D’habitude, la CPI ne tient pas d’audience en l’absence de l’accusé. Une telle audience de « confirmation des charges » pourrait avoir lieu pour les responsables israéliens. « C'est quelque chose d'envisageable. Nous l'avons testé dans l'affaire Kony », a déclaré M. Niang. Les avantages sont de préserver les preuves et de donner la parole aux victimes, explique le procureur. Toute demande d’une telle audience nécessiterait l’accord des juges et ne constituerait pas un procès, mais une simple confirmation des charges retenues contre le suspect.
Malgré les pressions exercées sur la Cour, Niang a affirmé que la CPI est prête à relever ces défis, déclarant : « À l'heure où notre existence est menacée, le monde a plus que jamais besoin de nous. »
« Des atrocités de masse sont commises quotidiennement, et la justice est prête à poursuivre les responsables », a souligné le juriste sénégalais.

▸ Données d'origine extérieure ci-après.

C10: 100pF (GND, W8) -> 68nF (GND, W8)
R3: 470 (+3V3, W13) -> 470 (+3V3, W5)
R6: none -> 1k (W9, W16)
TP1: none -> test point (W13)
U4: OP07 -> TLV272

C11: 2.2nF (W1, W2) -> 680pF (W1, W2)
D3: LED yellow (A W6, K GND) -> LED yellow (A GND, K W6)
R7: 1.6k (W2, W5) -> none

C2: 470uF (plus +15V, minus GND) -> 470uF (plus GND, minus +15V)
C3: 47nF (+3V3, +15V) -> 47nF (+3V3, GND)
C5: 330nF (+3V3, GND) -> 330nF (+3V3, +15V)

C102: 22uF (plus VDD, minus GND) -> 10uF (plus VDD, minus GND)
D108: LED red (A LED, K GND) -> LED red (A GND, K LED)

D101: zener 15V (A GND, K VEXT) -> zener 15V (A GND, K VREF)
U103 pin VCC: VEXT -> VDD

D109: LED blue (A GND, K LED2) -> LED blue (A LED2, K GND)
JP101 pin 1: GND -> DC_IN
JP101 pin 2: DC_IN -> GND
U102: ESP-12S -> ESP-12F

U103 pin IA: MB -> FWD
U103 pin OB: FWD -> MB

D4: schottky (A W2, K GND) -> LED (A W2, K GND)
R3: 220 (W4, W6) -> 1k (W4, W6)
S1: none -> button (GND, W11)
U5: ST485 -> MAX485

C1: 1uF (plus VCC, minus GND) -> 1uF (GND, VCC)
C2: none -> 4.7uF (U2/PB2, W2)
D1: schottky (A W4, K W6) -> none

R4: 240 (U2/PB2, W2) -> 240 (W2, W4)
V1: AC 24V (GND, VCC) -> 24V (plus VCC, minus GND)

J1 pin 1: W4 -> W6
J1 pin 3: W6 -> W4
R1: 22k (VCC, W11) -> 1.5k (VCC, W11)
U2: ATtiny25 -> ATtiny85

« Le tribunal existe et nous aimerions qu'il ne soit pas nécessaire. Malheureusement, le monde est ce qu'il est et nous avons encore du travail à faire. »
Depuis le lancement par Israël de son offensive génocidaire contre Gaza le 7 octobre 2023, plus de 70 000 Palestiniens ont été tués et quelque 171 000 autres blessés, principalement des femmes et des enfants.